Gambaran klinis bervariasi, tapi waktu serangan adalah beberapa jam setelah mengkonsumsi ikan
beracun. Organ yang terpengaruh adalah gastrointestinal dan sistem saraf (muntah, diare,
kesemutan, ataksia, kelemahan). Durasi penyakit 2-3 hari, tetapi ada yang bertahan selama
beberapa minggu atau bahkan bertahun-tahun dalam kasus yang parah. Kematian dapat terjadi
karena kolapnya peredaran darah. Tingkat kasus yang fatal sekitar 12%.
Tetrodotoxin (TTX) tidak seperti biotoksin lainnya, yang terakumulasi dalam ikan atau kerang
setelah memakan alga beracun, tetapi oleh berbagai jenis ikan buntal (fugu), yang merupakan
anggota yang paling beracun dari keluarga Tetraodontidae, walaupun tidak semua spesies dalam
keluarga ini beracun.
Mekanisme yang tepat bagaimana produksi toksin yang sangat kuat ini belum jelas, tetapi
tampaknya terjadi karena terlibatnya bakteri simbion. Bakteri laut mengkolonisasi usus dan lapisan
mucus kulit dari ikan fugu, dan menghasilkan tetrodotoxin yang kemudian disimpan oleh ikan
tersebut digonad, hati, dan usus. Jaringan otot ikan beracun biasanya bebas dari racun.

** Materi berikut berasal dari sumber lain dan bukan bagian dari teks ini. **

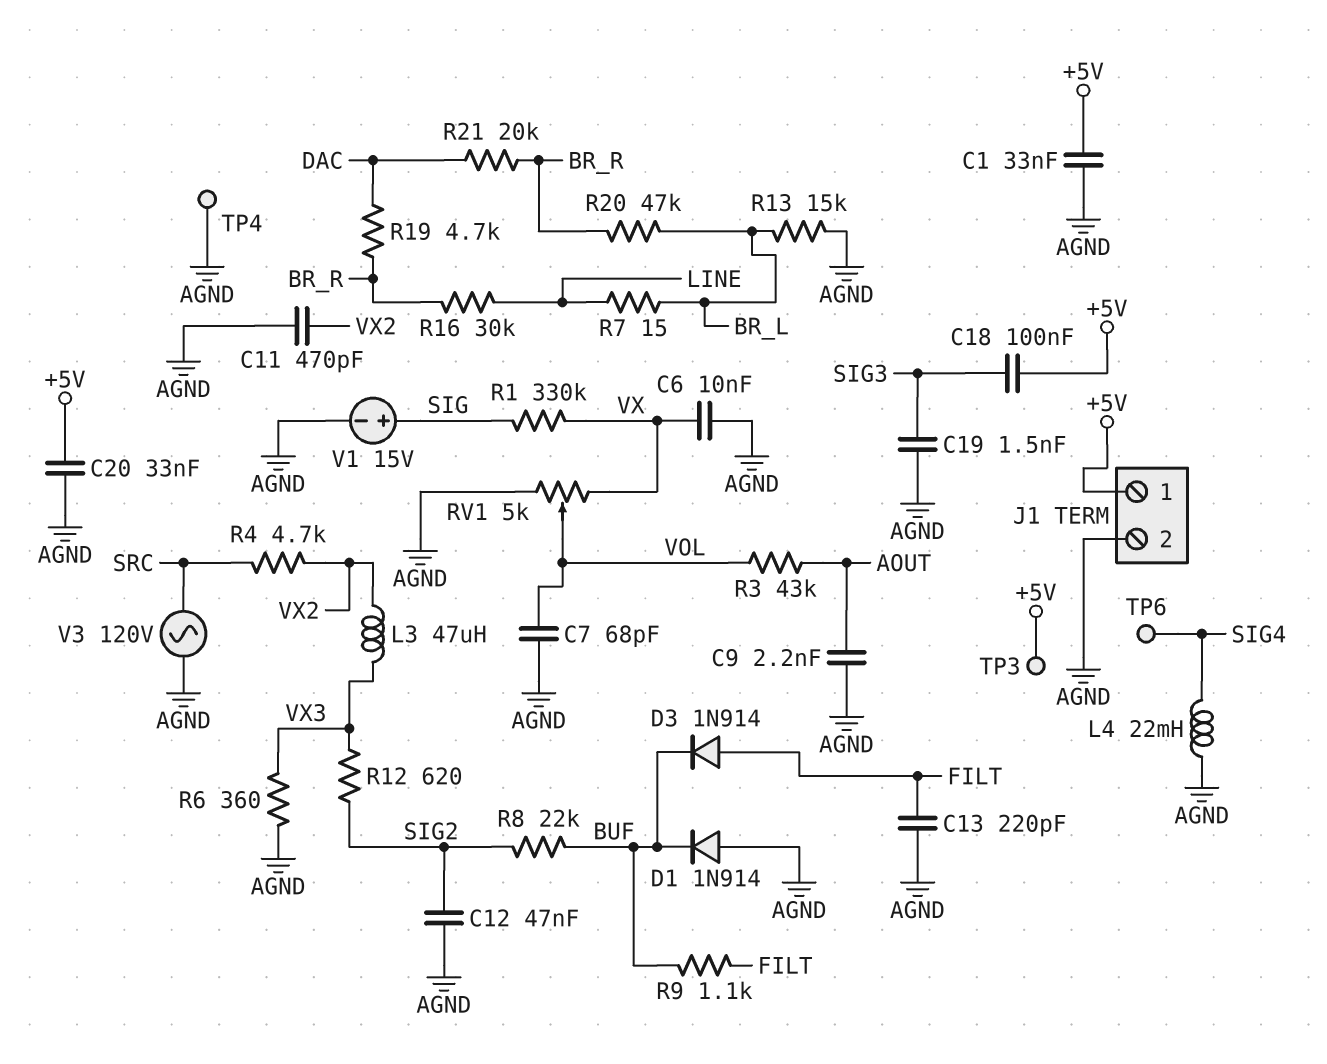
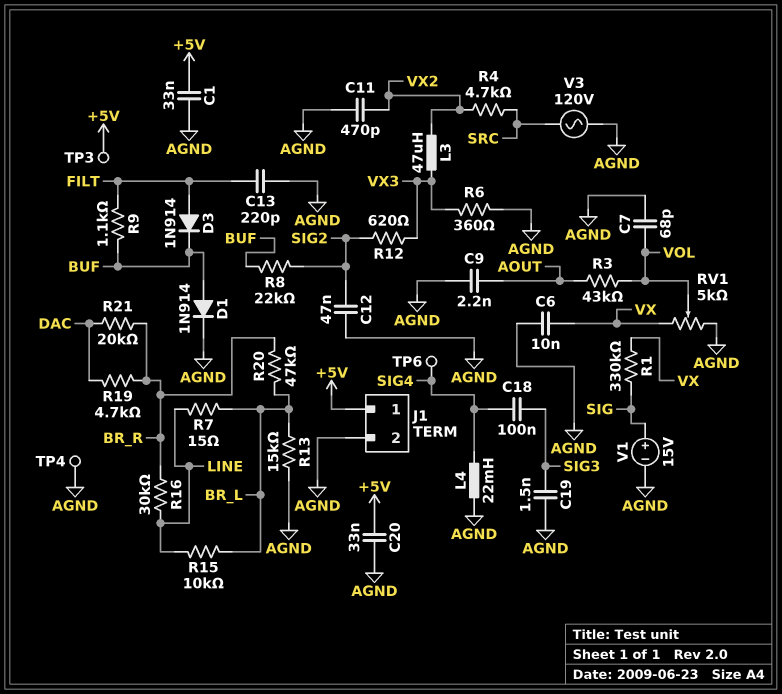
C18: 100nF (+5V, SIG3) -> 100nF (SIG3, SIG4)
D1: diode 1N914 (A AGND, K BUF) -> diode 1N914 (A BUF, K AGND)
R15: none -> 10k (BR_L, LINE)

Oleh karena itu, jika penanganannya tidak dilakukan oleh orang yang ahli, maka bisa terjadi daging
ikan terkontaminasi oleh racun ini. Keracunan ikan buntal menyebabkan gejala neurologis 10-45
menit setelah mengkonsumsi. Gejalanya kesemutan di wajah, kelumpuhan, kesulitan pernapasan
dan kardiovaskular kolaps. Dalam kasus yang fatal kematian terjadi dalam waktu 6 jam.
Penyembuhan dapat diharapkan apabila korban tidak meninggal dalam waktu 24 jam.
Kontrol biotoksin laut sangatlah sulit, dan penyakit ini tidak dapat sepenuhnya dicegah. Seluruh
racunnya adalah non-protein alami dan sangat stabil (tahan panas). Jadi pemasakan, pengasapan,
pengeringan, pengasinan tidak menghancurkannya, dan dari penampilan daging ikan atau kerang,
kita tidak dapat mengenali apakah itu beracun atau tidak.
Upaya pencegahan utama adalah pemeriksaan dan pengambilan sampel dari daerah penangkapan
ikan dan habitat kerang, dan dianalisis untuk mengetahui adanya racun. Percobaan dengan tikus
sering digunakan untuk tujuan ini. Jika tingkat tinggi racun ditemukan, penangkapan komersial
harus dihentikan.
Sedangkan untuk pencegahan keracunan tetrodotoxin dari ikan buntal, satu-satunya cara adalah
dengan tidak mengkonsumsi spesies ikan buntal apapun. Belum ada obat penawar untuk keracunan
ikan buntal.
Keracunan kerang dan ikan merupakan keadaan darurat medis, sehingga korban harus segera
dibawa ke pusat medis darurat. Informasi penting yang perlu disiapkan adalah usia, berat badan,
jenis yang dikonsumsi, waktu mengkonsumsi, dan jumlah yang ditelan.
Kemungkinan bentuk penanganan di ruang darurat untuk keracunan kekerangan adalah pemberian
obat untuk menghentikan muntah, cairan infus untuk menggantikan cairan yang hilang karena
muntah dan diare.
Bila keracunannya adalah paralytic shellfish poisoning, mungkin harus dirawat di rumah sakit
sampai gejala membaik. Untuk keracunan ciguatera berupa pemberian obat untuk menghentikan
muntah, cairan infus dan obat untuk mengurangi gejala-gejala neurologis.